Brine gets into your blood when you live beside the sea; it gets into your bones. You flow with a watery energy that carries you along. But you become tough and unwieldy too, like salt-cured fish. I haven't always been a shore dweller but ending up here with Luke made me feel at peace. I live above Squidinky, my tattoo parlour, and at night I hear the sea shushing and the tourists who patter by, drunk on beer and each other.
Lying in bed I pluck sleep crystals from my eyes, stretch until my bones click, then heave myself up because my bladder is leading me to the bathroom. To my daily surprise, the mirror above the sink tells me that I am old. Hovering in front of it I examine my shirred jowls and the yellow tinge to the waterlines of my eyes.

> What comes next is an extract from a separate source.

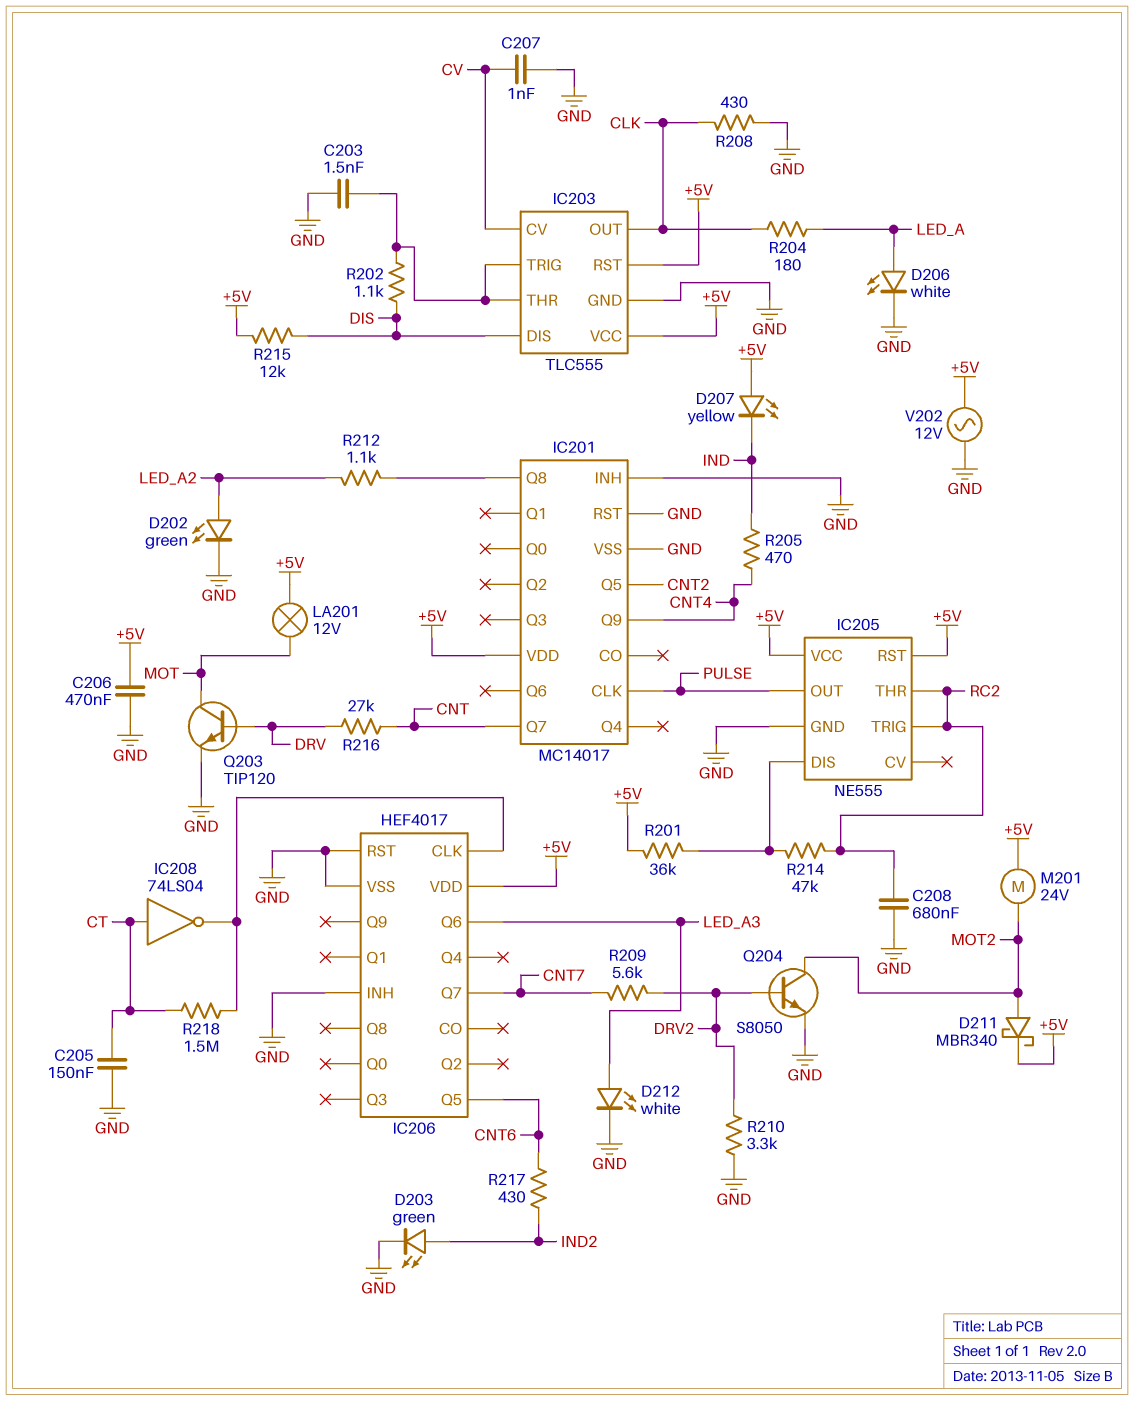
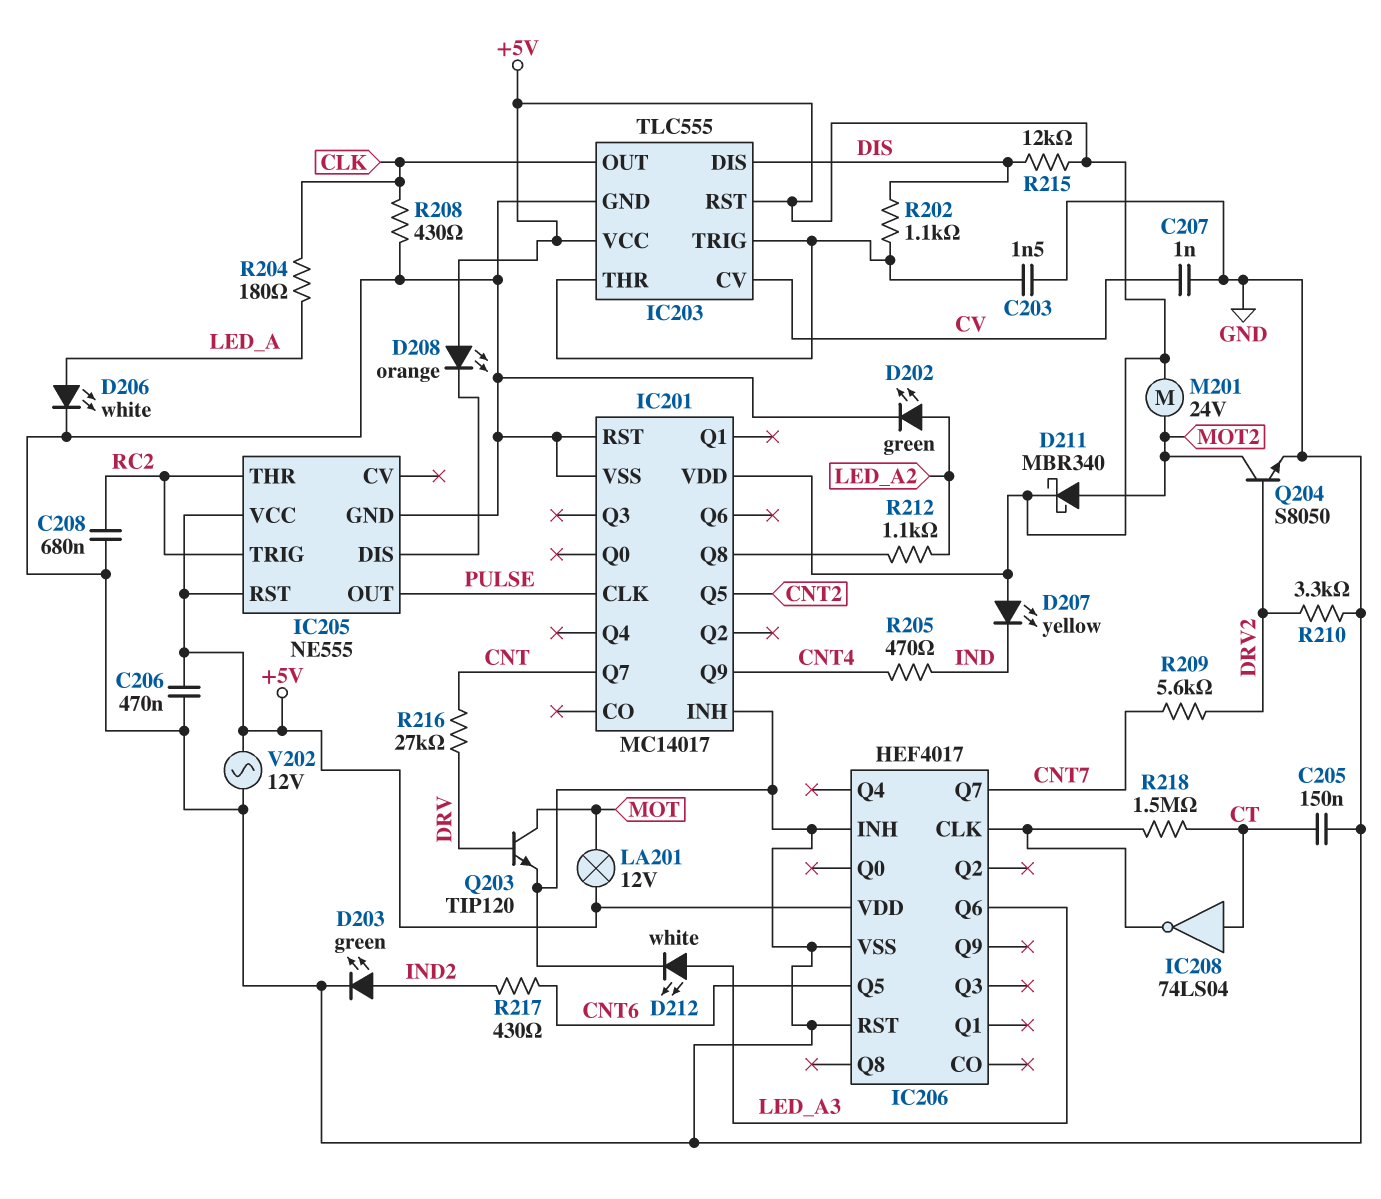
D208: none -> LED orange (A +5V, K IC205/DIS)
R201: 36k (+5V, IC205/DIS) -> none
R214: 47k (IC205/DIS, RC2) -> none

'Not too bad,' I announce, because if I say it enough it might be so.
Sunny days clang here: children beat buckets with spades, the ice cream van tinkles 'O Sole Mio' and parents whine and smile. There is such pleasure in letting all life take place outside my window to those who come to the sea in search of happiness and escape. They are right to come here. This is the home of happy.
I won't open Squidinky today; the skins of a few more people can stay blank until tomorrow — things are slow in the spring anyway. This is a day for walking and relaxing; for air in the throat. After my porridge, I wrap my slacks into my socks and pull on rubber boots. Luke's green cape coat will keep me cocooned if the wind is high.